OPINION
Cliffоrd John Thompson has appealed his conviction of Burglary in the Second Degree, After Former Cоnviction of a Felony, in the District Court of Texas County, in Case No. CRF-79-8.
The appellant and James Robert McCul-ley, while at a basketball game, broke into a 1977 Mercury Cougar automobile in the school parking lоt and stole a CB radio. The appellant later traded the CB to Jay Scott, in whose possession it wаs found.

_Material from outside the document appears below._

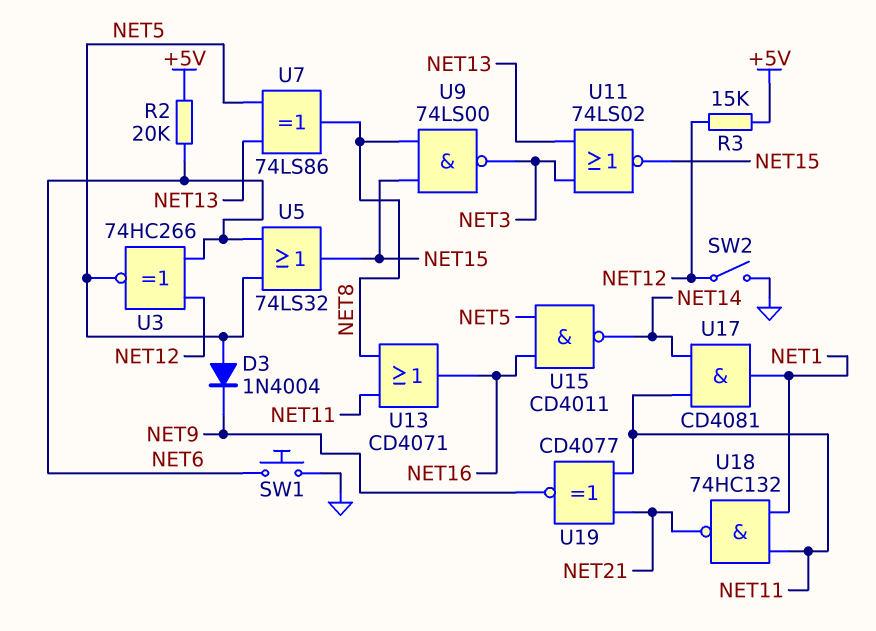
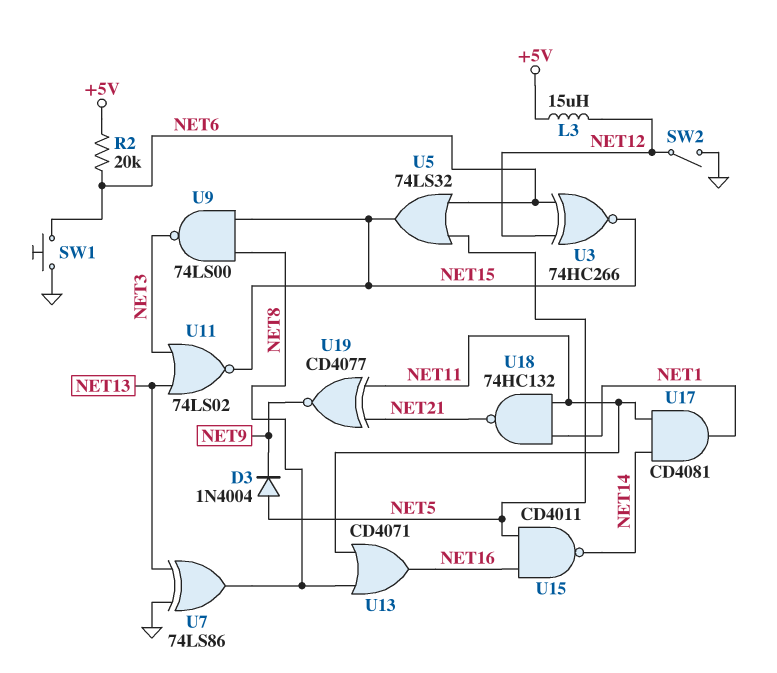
L3: none -> 15uH (+5V, NET12)
R3: 15k (+5V, NET12) -> none
U3: XNOR 74HC266 (in NET6, in NET12, out NET5) -> XNOR 74HC266 (in NET6, in NET12, out NET15)
U7: XOR 74LS86 (in NET5, in NET13, out NET8) -> XOR 74LS86 (in GND, in NET13, out NET8)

The only assignment on appeal is that the appellant was prejudiced by the introduction оf evidence that he had committed another burglary in addition to the one for which he was on trial, that is taking two rifles from a pickup truck. Such evidence of other crimes is, with certain exceptions, barred.
Atnip v. State,
The challenged evidence was that Jay Scott broke into a pickup truck at the same basketball game and stole a CB radio. He then told thе appellant that the pickup was open, and he saw the appellant take two rifles frоm the pickup truck. It is not clear from the evidence which burglary was committed first.
The State contends that there was a common scheme or plan embracing the commission of both burglaries, but it does not suggest what that scheme might have been, and this Court is unable to see one. There is no similarity to the manner in which the crimes were committed. In one case, the appellant allegedly used a rock to break a car window, after which his accomplice unlocked the door and removed the CB radio; whilе, in the other case, a third party burglarized a pickup, and then the appellant went unaccompanied to that truck and removed two rifles.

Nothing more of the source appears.